Strach przed lataniem
Recenzja książki: Leszek Gnoiński, "Myslovitz. Życie to surfing"
Książka Leszka Gnoińskiego „Życie to surfing” opowiada historię zespołu Myslovitz i kiedy zaczyna się ją czytać, można odnieść wrażenie déjà vu. Oto jeszcze jedna biografia rockowej kapeli zbudowana wedle schematu: spotykają się, chcą grać, choć nie umieją, potem etap entuzjazmu, kariera etc. Na szczęście rychło przekonujemy się, że ta zbiorowa biografia zawiera całkiem dużo elementów nietypowych.
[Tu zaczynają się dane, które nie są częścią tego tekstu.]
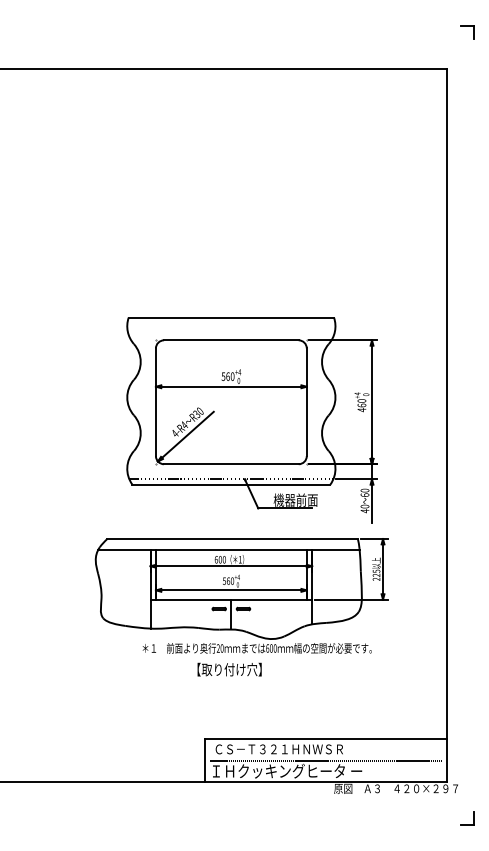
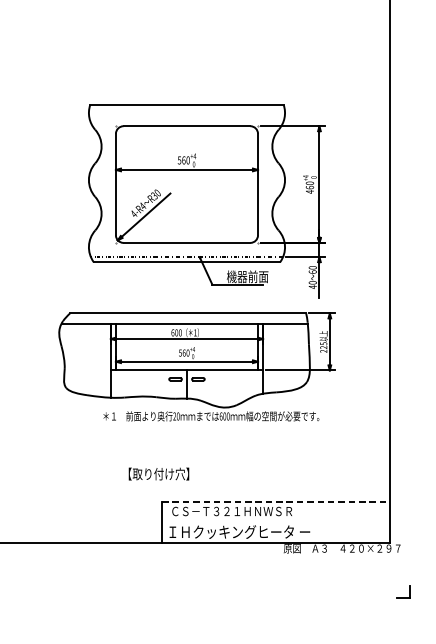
text: (229, 669) -> (158, 473), moved
line: (326, 739) -> (276, 502), solid -> dashed
line: (325, 760) -> (275, 521), removed
part: (467, 818) -> (403, 591), moved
Kiedy w1995 r. mysłowicki zespół się ukonstytuował, muzyczny Śląsk oprócz folkloru orkiestr dętych słynął z bluesa i metalu, zaś hasło „rock anglosaski” w potocznym rozumieniu oznaczało „rock amerykański”.
Myslovitzowi najbliższy był natomiast rock brytyjski. Stanowili zatem osobliwy wyjątek. Do tego jeszcze Rojek śpiewał wysoko, na granicy falsetu, co na maczystowskim Górnym Śląsku uchodzić mogło za prowokację. Kiedy w 2000 r. odbierali Paszport „Polityki”, mieli już status gwiazdy, ale poza sceną sprawiali wrażenie nieśmiałych i trochę nieufnych. Naiwnie wierzyli, że rockowa kapela może funkcjonować bez lidera. Oświadczali, że nigdy nie wyprowadzą się z Mysłowic.
Punktem kulminacyjnym była decyzja o rezygnacji z regularnych koncertów na Zachodzie. Zgodnie z planami menedżera Myslovitz miał być pierwszą polską kapelą rockową, która zyska międzynarodowy rozgłos. Tak się nie stało. Najbardziej zniechęcony czuł się Artur Rojek. Co przeważyło – brak uporu, słaba znajomość angielskiego? A może lęk przed wyzwaniami, jakim żaden polski wykonawca muzyki popularnej do dziś nie sprostał? Strach przed wysokim lotem...
Zespół nie zaprzestał jednak działalności, choć jednocześnie każdy z chłopaków robi coś jeszcze. Bo w końcu przekonali się, że zawodowa kapela to miejsce pracy, a nie romantyczna młodzieńcza wizja.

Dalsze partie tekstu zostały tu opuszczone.